The greatest source of discomfort for cyclists is the nose of their bike seat pressing on nerves and soft tissues. For men, this pain brings the additional worry of impotence. Impotence is caused by nerve and artery damage. Exercising regularly helps to keep arteries healthy, so bicycling helps prevent impotence, as long as it does not damage the local arteries and nerves.
Recent studies show that three percent of regular male bicycle riders become impotent, and virtually all of them felt pain or numbness before the problem occurred. When a nerve is pinched or the blood supply is shut off to the penis, a man feels numb. Men who ride with conventional bicycle seats and do not feel numb are not likely to be at risk. If you feel no discomfort when you ride, keep on riding and stop worrying. If you feel numbness, get a new seat.

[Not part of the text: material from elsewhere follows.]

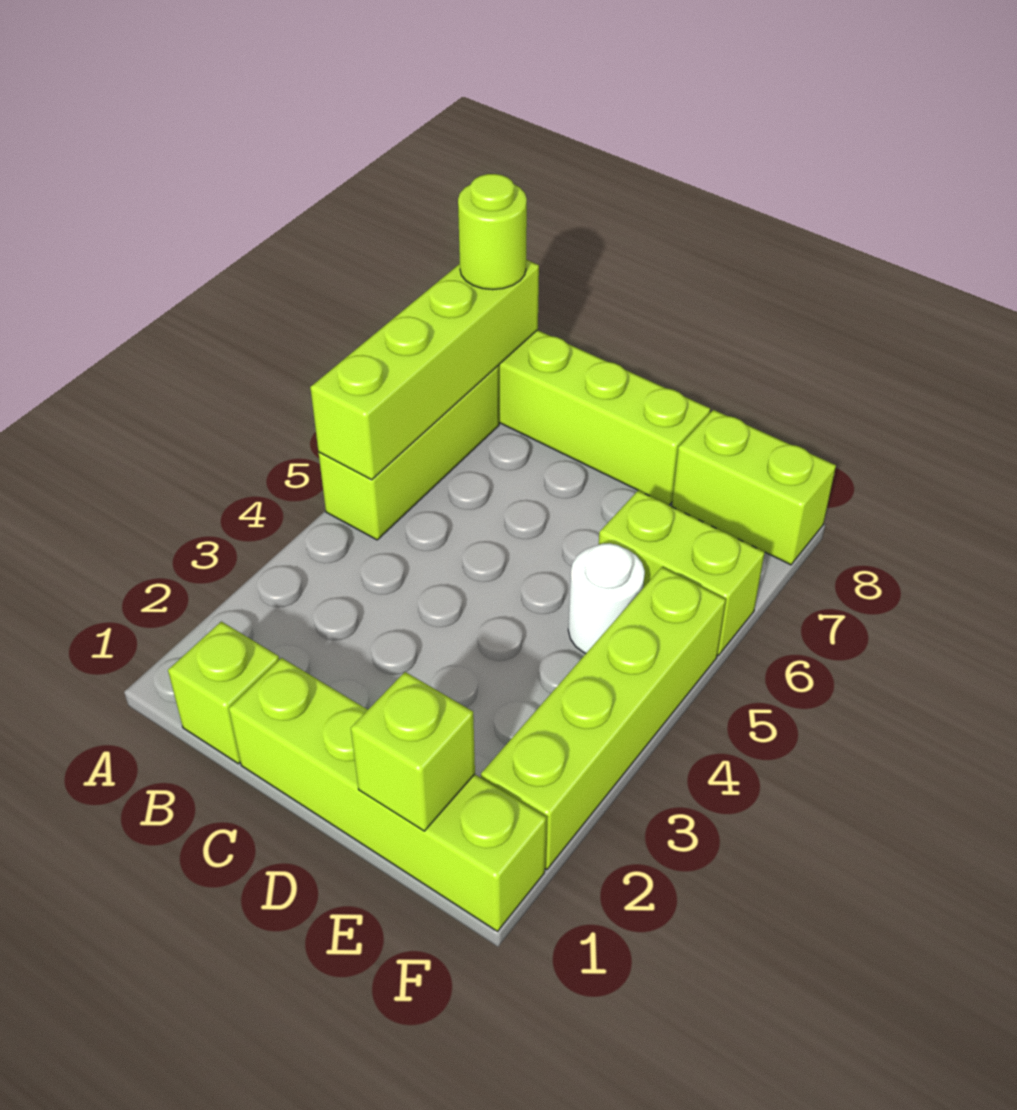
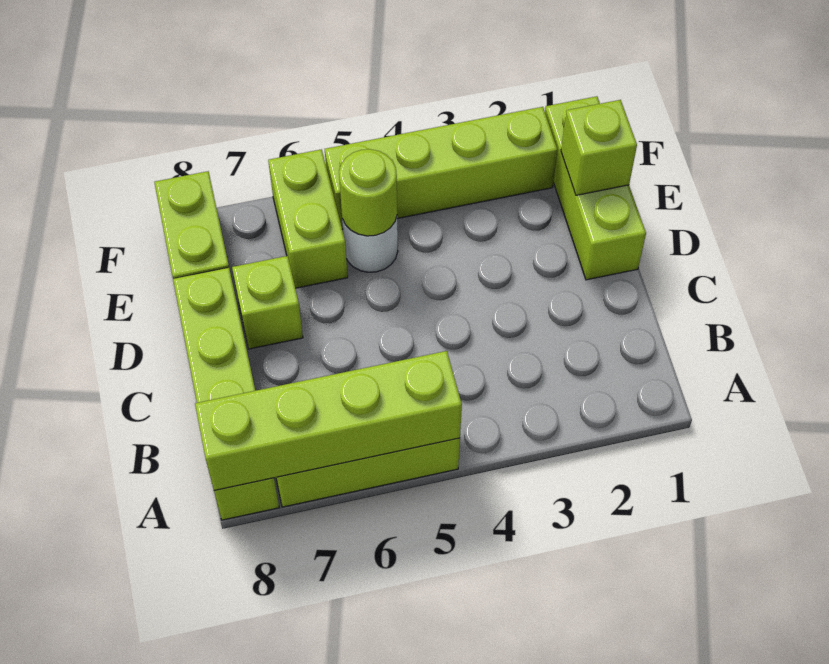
lime round brick A8 level 3 -> lime round brick E5 level 2
lime brick B1 level 1 -> lime brick D7 level 1
lime brick C1:F1 level 1 -> lime brick D1:F1 level 1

Half of the penis is inside the body and the main blood supply comes from the area just behind the scrotum and in front of the rectum. So bicycle seats that press on that area can cause impotence, while those that do not have a nose and have a widened area to hold your weight on your sitz bones should prevent the problem. Some entrepreneurs developed seats that have holes in the middle. Their theory is that if there is no pressure behind the scrotum, there will be no numbness. However, no good studies show that these seats prevent numbness and therefore prevent impotence, because the nose in front of the hole still exerts pressure on the nerves and arteries. They may make the problem worse because the pressure on an area increases as an area deceases. Making a hole in the middle decreases the surface area of the saddle and therefore increases the pressure on the arteries and nerves.

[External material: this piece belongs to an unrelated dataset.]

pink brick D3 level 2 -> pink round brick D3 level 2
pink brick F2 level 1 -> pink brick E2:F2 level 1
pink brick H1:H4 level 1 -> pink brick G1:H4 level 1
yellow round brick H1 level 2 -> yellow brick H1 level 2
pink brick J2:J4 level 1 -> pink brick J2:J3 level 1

The best way to avoid pressure on the arteries that carry blood to the penis is to use a saddle without any nose. I use a rectangular-shaped seat with rounded edges in the front, called The Seat by Ergo. Similar designs are available from The Solution Bicycle Seat, Easyseat, Spongywonder and Spiderflex brands. The Seat is wide enough to allow me to put my weight on the sitz bones of my pelvis instead of my crotch. I never suffer numbness and don’t worry about impotence, but it doesn’t work for everyone. Racers need to have a bicycle seat nose between their legs to help control the bicycle with their legs, but if you have no need to ride with both hands off the handle bars at the same time, you should be able to use a nose-less seat. Nose-less seats force you to bend forward. To keep yourself from falling, you have to hold yourself up on your handlebars. This puts a lot of pressure on your shoulders arms and hands, so you must strengthen your upper body and change positions often.
Other tips for comfort in a bicycle seat include:
1) Avoid seats with excessive padding. The greater the padding, the deeper you sink into the saddle and the more likely you are to feel numbness.

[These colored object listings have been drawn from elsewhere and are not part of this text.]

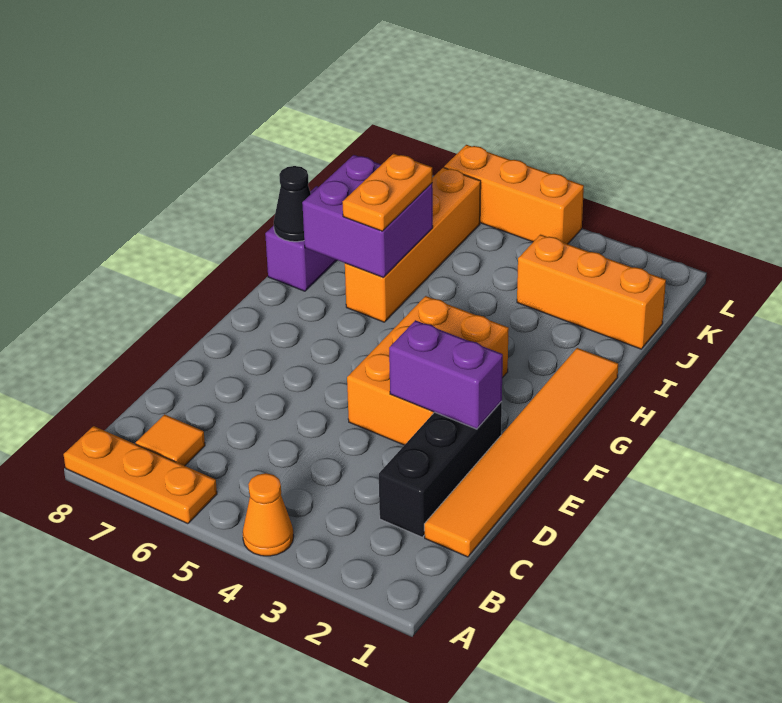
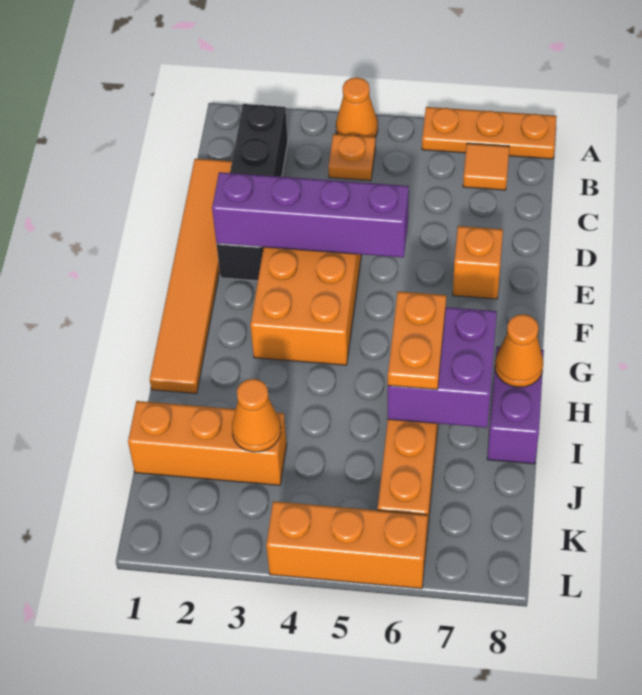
none -> orange plate B4 level 1
black brick C2:E2 level 1 -> black brick B2:E2 level 1
purple brick E2:E3 level 2 -> purple brick E2:E5 level 2
none -> orange brick E7 level 1
black cone H8 level 2 -> orange cone H8 level 2
none -> orange cone J3 level 2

2) Use gel saddles. They are not too hard and not too soft.
3) Never tilt the saddle nose upward. The seat should be level or angle downward slightly.
4) Set your handlebars higher so that you do not have to bend forward. The lower you bend, the greater the pressure on your perineum.
5) Ride a more upright position. However, this increases wind resistance and will slow you down.
6) Change positions often as you ride.
7) Wear thin padding in your pants. Most good bicycle pants come with form-fitted chamois padding.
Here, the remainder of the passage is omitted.